God has invested in us, and he expects a return on his investment. Which begs the questions:
in what ways has God invested in us?
how do we put that investment to work in such a way as to earn a return for him on his investment?
There are, essentially, five types of capital; and if we want to grow any one of them, we do so by investing the others.
Jesus spoke of storing up treasures in heaven, and of faith that is intended to grow as it is applied. The Bible is full of examples of spiritual gifts God invests in his children, to be exercised to his glory.
Jesus invested in relationships: with the 12; with Peter, James and John; with Mary, Martha and Lazarus. He knew that he could not complete the mission he had been sent to fulfil on his own.
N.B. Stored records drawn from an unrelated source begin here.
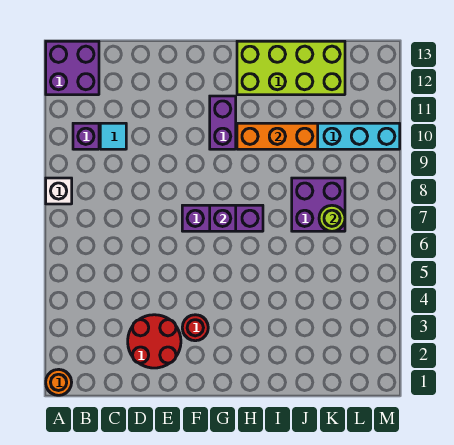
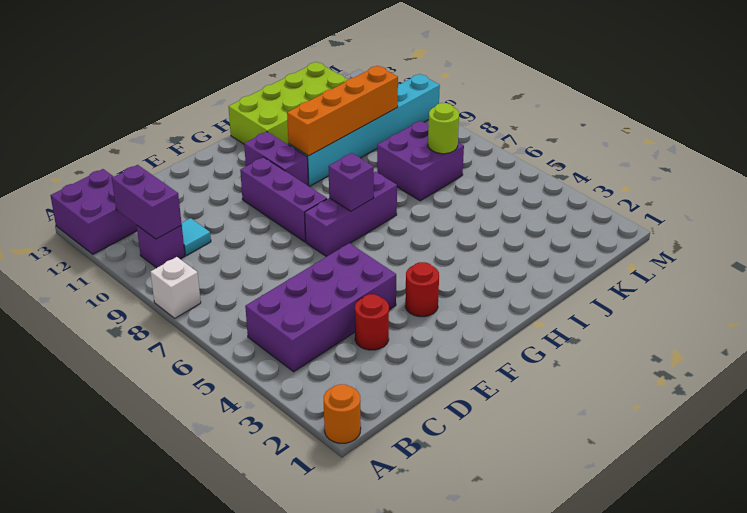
none -> purple brick B4:E5 level 1
none -> purple brick B10:B11 level 2
red round brick D2:E3 level 1 -> red round brick D3 level 1
none -> purple brick F8:F10 level 1
orange brick H10:J10 level 2 -> orange brick H10:K10 level 2

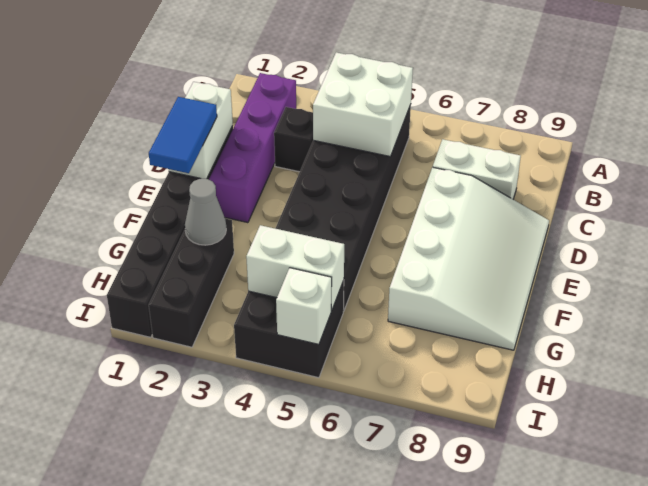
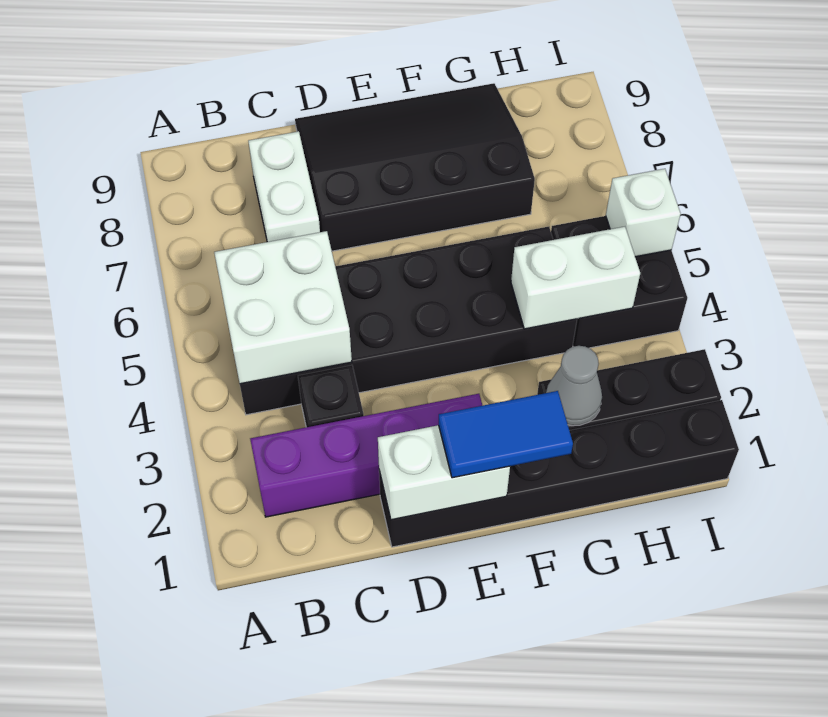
white slope D7:G9 level 1 top 7 -> black slope D7:G9 level 1 top 7
white brick H4:H5 level 2 -> white brick G4:H4 level 2

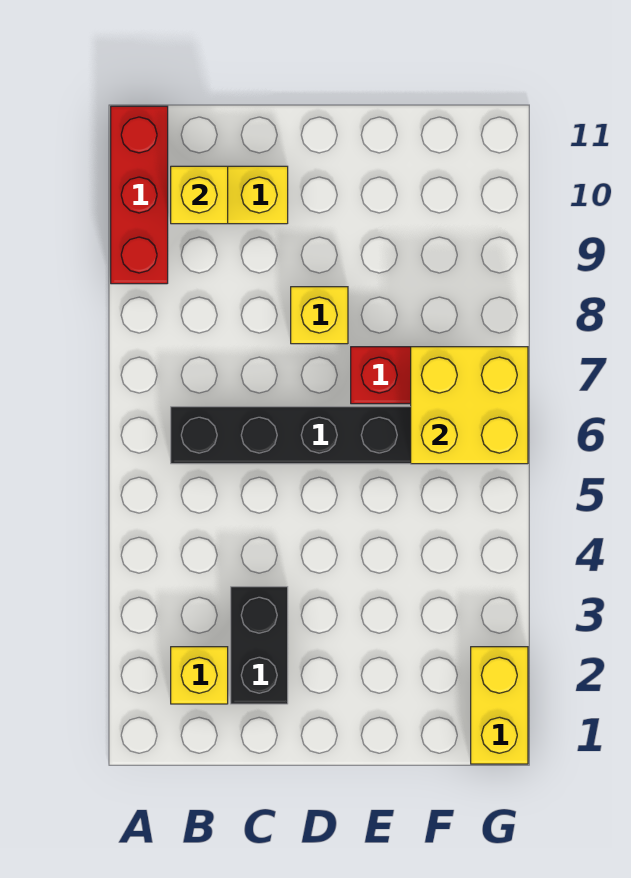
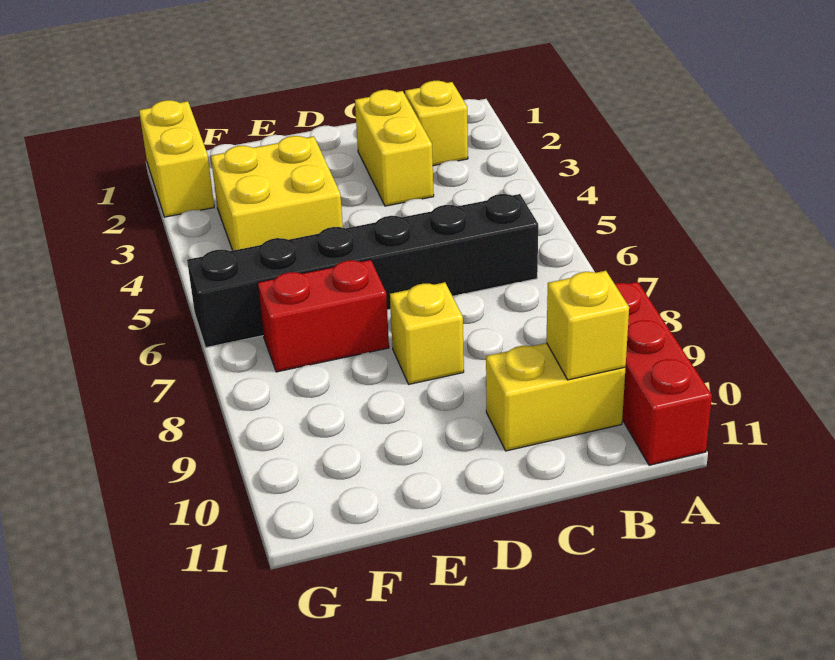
black brick C2:C3 level 1 -> yellow brick C2:C3 level 1
yellow brick F6:G7 level 2 -> yellow brick E3:F4 level 1

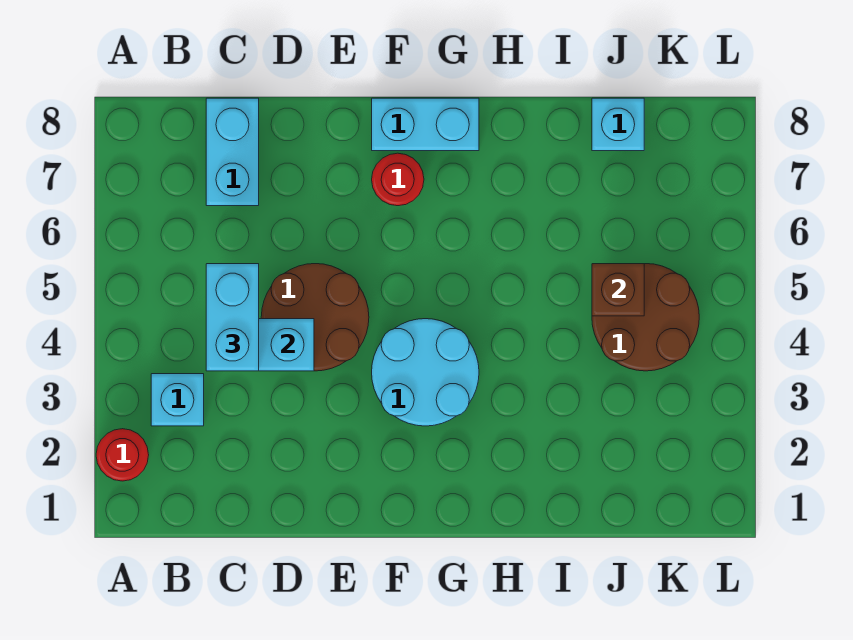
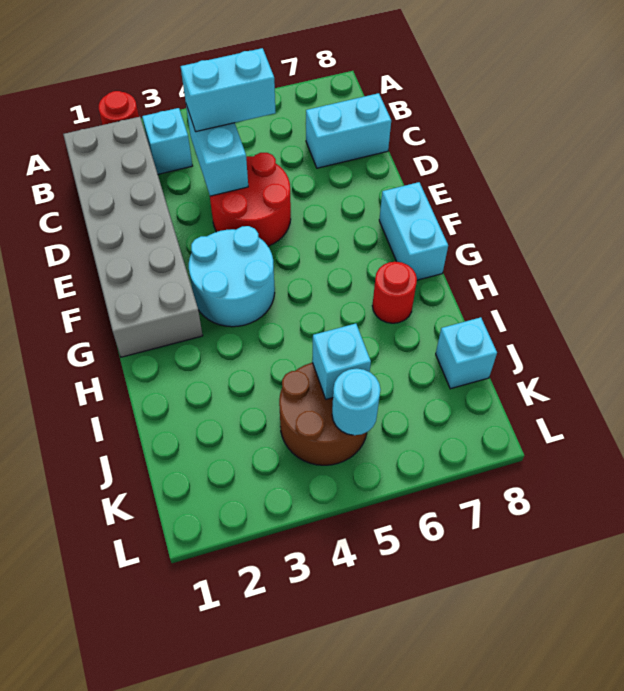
none -> grey brick B1:G2 level 1
brown round brick D4:E5 level 1 -> red round brick D4:E5 level 1
red round brick F7 level 1 -> red round brick H7 level 1
brown brick J5 level 2 -> cyan brick J5 level 2
none -> cyan round brick K5 level 2

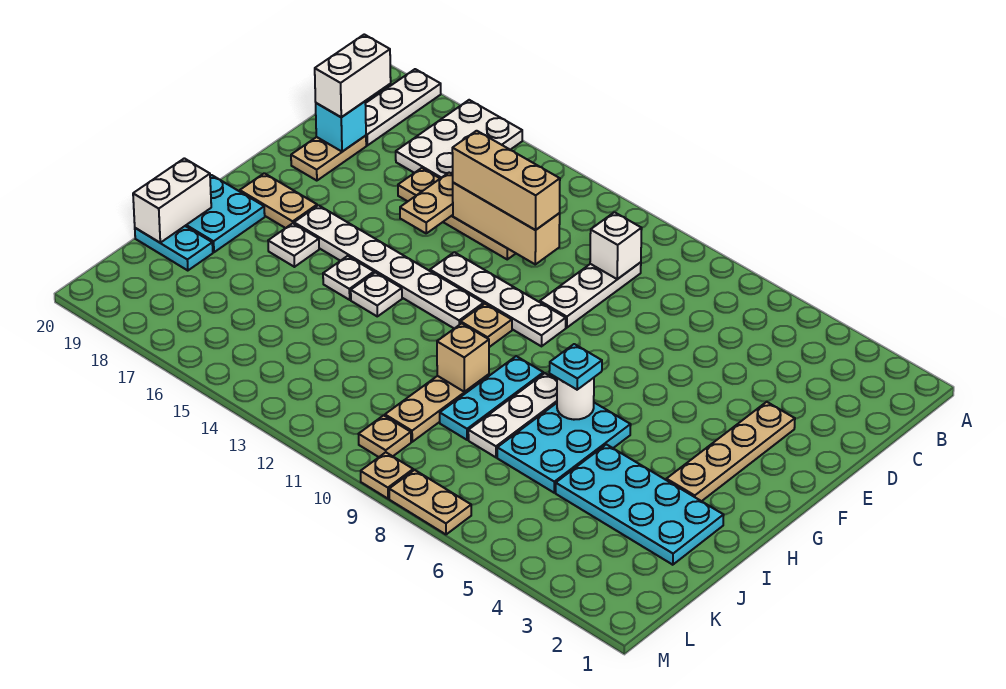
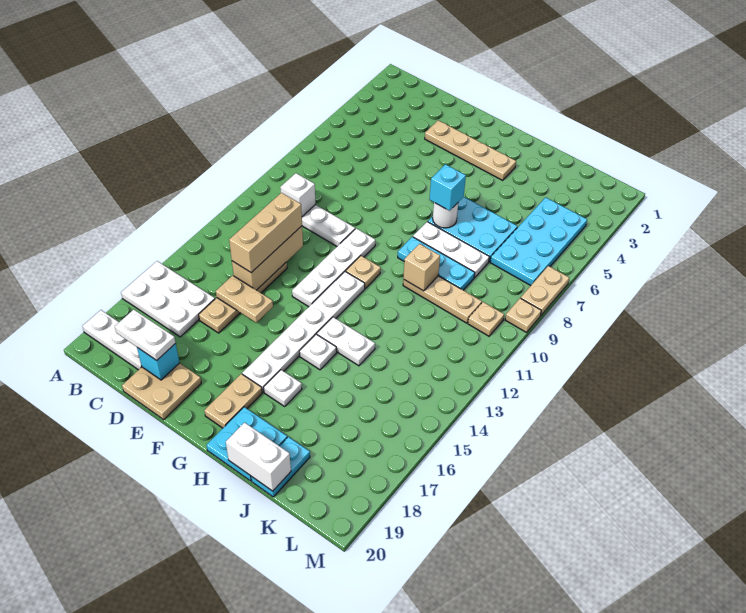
white brick C19:D19 level 3 -> white plate C19:D19 level 3
tan plate D19:E19 level 1 -> tan plate D19:E20 level 1
cyan plate H7 level 3 -> cyan brick H7 level 3
white plate H14 level 1 -> white plate H14:I14 level 1
cyan plate I2:J5 level 1 -> cyan plate K4:L7 level 1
Note: the rise of social networking – seen by some as enhancing, by others as detrimental to, relational capital – raises both opportunity for and threat to this form of capital.
God has given us a physical body, to be responsible for. As a general rule, our physical capital decreases with old age, but we can invest in the physical capital God has given us. Rising obesity, rising early liver damage as a result of binge drinking, and an epidemic of Chlamydia all indicate that we have a generation of young adults in our society that do not know how to invest wisely in the physical capital God has given them.
God has given us a mind, and commanded us to love him with all our mind (as well as all our heart, all our soul, and all our strength). This does not mean that we are all academically gifted; but we have the capacity to grow in our understanding of the things of God. The psalmist writes of meditating on God’s word day and night; while the books of Proverbs and Ecclesiastes are full of enquiry into the workings of the world, human and animal, in order to learn from God.
Note: in our age of information technology economy, intellectual capital has become increasingly important. But note also the difference between in/access to information, and the ability to interpret information wisely.
This is the one that most people appear to consider most important. Straw polls indicate that the number one ambition of young adults today is to be rich, closely followed by to be a celebrity. This is aggravated by the hope of instant riches held out by the Lottery, and a media obsession with people who are famous not for any talent or achievement but simply famous for being famous...But financial capital, according to Jesus, is not there to be reinvested in its own sake.